Well, and I think this brings us sort of to this concern.
Let's just say, before we get into where it's headed, what's lived, if you were using the FTX or you were invested in FTX or there were things...
Basically, are you just out now?
Crypto is fairly new.
Blockchain, all these others, they're good things about what's going on there.
But then there's also the concern of what it's backed by, what it's not backed by.
Where are you at if you were part of this?
You just bought into the hype, so to speak.
That is a very good point.
It's interesting.
We talked about Elizabeth Holmes and Theranos.
Not every fraud causes contagion to the rest of the economy.
I mean, Elizabeth Holmes, her investors, who were well-to-do anyway since it was a private company, although there may have been some pensions invested in it, lost, but it really didn't cause harm to the larger economy.
What really tends to do that, ironically, is, you know, sort of the rush to either bail out or regulate when you have it in the financial crisis when, you know, Bear Stearns got a bailout, everybody expected a bailout, you know, and then Dodd-Frank with Rush Roots or Sarbanes-Oxley after Enron.
So from what I've been told, or what I've read, FTX, there was a pause of withdrawals, but now, I mean, that has resumed even in bankruptcy, although there are different reports of that's what's going on.
Some other websites, either with exposure because of panic, have temporarily paused withdrawals.
But generally, the crypto market itself has stabilized.
You know, it fell about 20%.
Bitcoin was trading at 20, went to 16,000.
It seems to have stayed there.
There have even been a couple cryptocurrencies that have risen, like the spinoff of Bitcoin called Bitcoin Cash.

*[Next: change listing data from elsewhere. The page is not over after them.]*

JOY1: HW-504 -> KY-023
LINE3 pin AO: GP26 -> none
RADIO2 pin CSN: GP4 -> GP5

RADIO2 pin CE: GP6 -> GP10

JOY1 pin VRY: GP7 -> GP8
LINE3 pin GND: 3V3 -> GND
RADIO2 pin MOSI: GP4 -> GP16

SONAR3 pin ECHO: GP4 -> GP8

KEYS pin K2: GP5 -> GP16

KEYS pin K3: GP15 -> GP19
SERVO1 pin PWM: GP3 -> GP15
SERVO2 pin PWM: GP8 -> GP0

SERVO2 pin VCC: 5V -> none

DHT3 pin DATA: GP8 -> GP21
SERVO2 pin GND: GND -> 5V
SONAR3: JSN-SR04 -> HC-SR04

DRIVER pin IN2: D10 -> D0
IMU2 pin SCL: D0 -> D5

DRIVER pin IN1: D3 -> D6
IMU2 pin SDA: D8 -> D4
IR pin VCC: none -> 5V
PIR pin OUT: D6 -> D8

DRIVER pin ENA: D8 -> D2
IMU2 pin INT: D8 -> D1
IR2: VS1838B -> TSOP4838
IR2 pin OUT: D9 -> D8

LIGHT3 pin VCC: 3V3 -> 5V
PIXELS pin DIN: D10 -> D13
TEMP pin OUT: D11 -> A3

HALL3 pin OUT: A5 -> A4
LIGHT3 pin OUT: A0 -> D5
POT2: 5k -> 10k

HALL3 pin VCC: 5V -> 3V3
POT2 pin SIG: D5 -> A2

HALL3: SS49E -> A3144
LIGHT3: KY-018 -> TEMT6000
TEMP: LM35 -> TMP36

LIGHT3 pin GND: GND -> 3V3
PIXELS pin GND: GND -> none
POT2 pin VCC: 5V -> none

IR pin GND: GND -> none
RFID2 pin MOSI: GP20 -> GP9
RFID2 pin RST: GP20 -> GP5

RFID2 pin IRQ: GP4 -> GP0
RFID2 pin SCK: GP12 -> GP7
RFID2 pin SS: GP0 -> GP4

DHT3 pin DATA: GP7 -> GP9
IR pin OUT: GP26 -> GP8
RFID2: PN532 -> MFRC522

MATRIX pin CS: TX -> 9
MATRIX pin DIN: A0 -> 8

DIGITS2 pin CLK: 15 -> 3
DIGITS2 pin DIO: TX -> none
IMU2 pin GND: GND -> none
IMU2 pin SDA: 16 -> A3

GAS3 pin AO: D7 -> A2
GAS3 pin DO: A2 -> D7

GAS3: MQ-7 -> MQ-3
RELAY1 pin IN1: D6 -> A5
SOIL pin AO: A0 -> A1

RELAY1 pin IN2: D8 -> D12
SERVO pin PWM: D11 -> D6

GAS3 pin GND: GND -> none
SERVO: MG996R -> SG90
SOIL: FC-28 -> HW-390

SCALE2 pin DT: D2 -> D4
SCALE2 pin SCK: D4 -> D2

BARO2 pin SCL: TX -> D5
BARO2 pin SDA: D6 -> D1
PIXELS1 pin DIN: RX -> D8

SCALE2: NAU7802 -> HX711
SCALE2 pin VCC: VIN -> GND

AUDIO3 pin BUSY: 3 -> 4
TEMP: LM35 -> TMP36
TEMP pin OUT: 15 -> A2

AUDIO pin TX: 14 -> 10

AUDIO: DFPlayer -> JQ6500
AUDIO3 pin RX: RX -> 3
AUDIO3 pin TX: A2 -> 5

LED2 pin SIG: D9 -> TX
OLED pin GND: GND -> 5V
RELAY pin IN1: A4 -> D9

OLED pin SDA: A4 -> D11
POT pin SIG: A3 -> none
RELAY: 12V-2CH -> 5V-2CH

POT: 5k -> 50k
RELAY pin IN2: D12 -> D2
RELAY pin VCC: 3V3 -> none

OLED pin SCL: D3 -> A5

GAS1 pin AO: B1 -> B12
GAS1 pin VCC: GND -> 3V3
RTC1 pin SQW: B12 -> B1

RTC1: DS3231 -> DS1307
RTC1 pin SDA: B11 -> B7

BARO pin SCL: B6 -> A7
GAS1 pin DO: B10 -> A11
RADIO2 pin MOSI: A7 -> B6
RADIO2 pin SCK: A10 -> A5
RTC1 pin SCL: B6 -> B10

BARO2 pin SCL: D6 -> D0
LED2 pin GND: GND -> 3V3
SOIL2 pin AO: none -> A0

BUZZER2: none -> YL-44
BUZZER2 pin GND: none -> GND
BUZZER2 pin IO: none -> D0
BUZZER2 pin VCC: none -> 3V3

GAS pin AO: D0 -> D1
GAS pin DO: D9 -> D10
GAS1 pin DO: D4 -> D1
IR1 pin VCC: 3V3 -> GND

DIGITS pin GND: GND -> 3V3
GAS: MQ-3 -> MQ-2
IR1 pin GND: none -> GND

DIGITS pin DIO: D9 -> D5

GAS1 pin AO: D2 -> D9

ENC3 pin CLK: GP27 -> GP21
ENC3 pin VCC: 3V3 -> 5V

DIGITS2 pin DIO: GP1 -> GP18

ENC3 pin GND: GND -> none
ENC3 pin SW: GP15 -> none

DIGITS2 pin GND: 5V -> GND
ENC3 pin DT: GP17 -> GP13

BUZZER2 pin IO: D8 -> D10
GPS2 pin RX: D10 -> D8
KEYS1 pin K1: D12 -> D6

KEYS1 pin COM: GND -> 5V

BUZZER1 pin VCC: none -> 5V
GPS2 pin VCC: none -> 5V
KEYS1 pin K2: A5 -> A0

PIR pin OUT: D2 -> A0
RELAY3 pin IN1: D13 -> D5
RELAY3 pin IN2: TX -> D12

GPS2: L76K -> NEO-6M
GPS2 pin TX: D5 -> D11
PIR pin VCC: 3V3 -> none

It's actually gone up slightly in price because of positive developments there since, you know, the FTX bankruptcy.
So just like Madoff didn't mean you should sell every stock because the stock market was inherently corrupt.
I think cryptocurrencies have been around For 15 years, and you can't predict, just like you couldn't predict with internet companies which one would succeed, but they're going to be around somewhat.
Unless regulators make a misguided attempt and legislators make a misguided attempt to do something, I don't think it's going to really tank the whole crypto market.
Of course, I'm not offering financial advice here.
Well, exactly.
Neither one.
We're just saying, here's what's happening.
Well, it brings up an interesting question, okay?
Because a year ago, if you just look back on the year-to-date charts and whether you're just a simple investor on TD Ameritrade or anywhere else, you can look at the crypto charts and you can see that last year at this time, Bitcoin itself was $60,000.
It's now $16,000.
And last year at this time, Facebook was $350, and now it's trading about $100.
So both stocks and cryptocurrencies have had a steep decline.
Well, and I think that you made a great point, that just because of the results of one doesn't carry the results of all.
But the curious question here, though, is as opposed to, say, a Facebook stock, which has thousands of other stocks out there, you know, of similar like and kind, if you would, Crypto is still considered new.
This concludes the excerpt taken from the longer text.